È ripreso a piovere a San Pietro Lametino. Appena il tempo di portare via il piccolo Nicolò dal quel groviglio di rami che ne aveva arrestato il corpicino e la pioggia ha iniziato a bagnare il terreno. Per sette giorni ci si è augurato che il tempo tenesse, che il sole permettesse di potere procedere con celerità alle sue ricerche.

 

Ma ora quel luogo che per una settimana è diventato un punto di ritrovo, un crocevia di volontari, mezzi meccanici di ogni tipo, forze dell’ordine sta per tornare al suo silenzio. Rimangono le enormi buche, lasciate da chi ha scavato senza tregua per cercare il piccolo. Rimangono i nastri bianchi e rossi che delimitavano la cosiddetta “area rossa”, la zona di ricerca, restano le bottigliette d’acqua vuote di chi cercava ristoro all’arsura, i bicchierini da caffè che hanno scandito le ore della ricerca, i guanti da lavoro.
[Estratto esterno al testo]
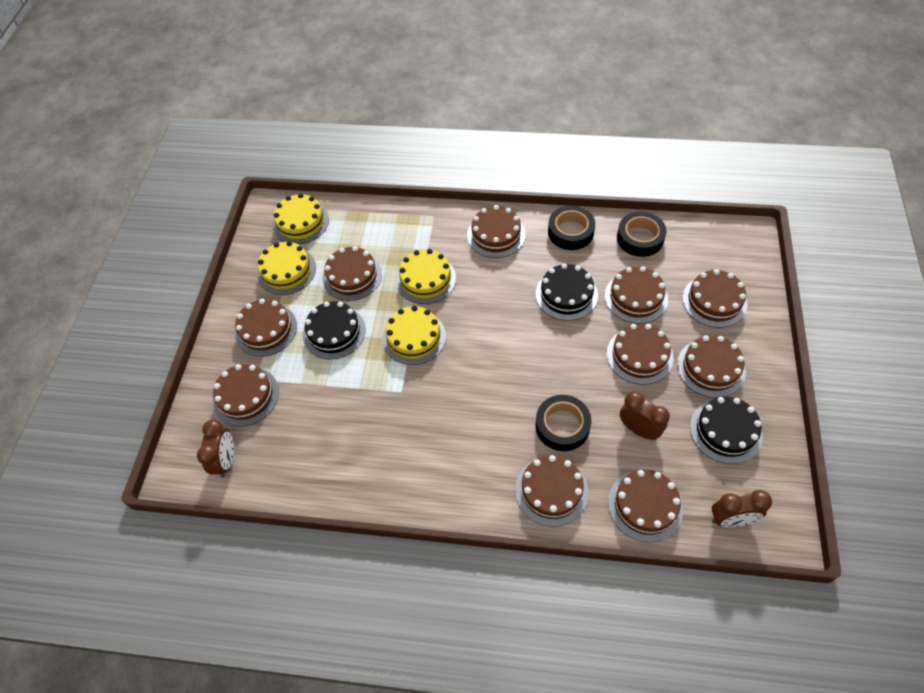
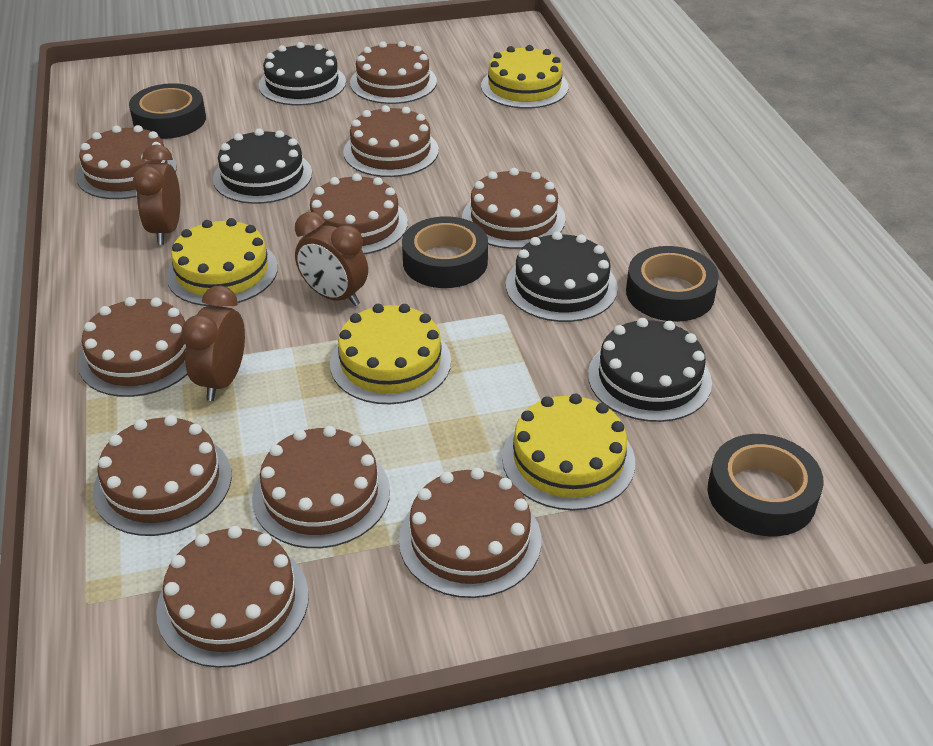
black cake: 3 -> 4
black tape: 3 -> 4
La ricerca di Nicolò ha unito centinaia di cuori. In tantissimi hanno battuto quei terreni, anche con mezzi propri. Come Antonio Priamo, l’escavatorista che da stamattina alle sei era all’opera sul quel terreno, in quella porzione di zolle in cui sono stati trovati anche mamma Stefania e il piccolo Christian. O come Domenico Dedato. Visi semplici, persone vere, umili, lavoratori. Entrambi non vogliono rilasciare interviste. Non vogliono prendersi meriti.

 

Un gruppo compatto quello dei volontari, coeso, che ha lavorato dando l’anima e che sin dall’inizio ha rifiutato i riflettori. Non a caso, quando hanno capito di avere trovato Nicolò hanno chiamato subito il padre Angelo che si trovava nella camera ardente in cui c’erano i feretri della moglie e del figlioletto maggiore. Prima ancora che le forze dell’ordine, prima ancora delle autorità militari, hanno avvisato lui. Lo avevano detto, ce lo avevano detto nelle ore passate in questi giorni, mentre con gli stivaloni affondavano nel fango, mentre sul viso avevano sudore e terra: «Quello che facciamo lo facciamo per Angelo. Vogliamo restituire Nicolò al suo papà».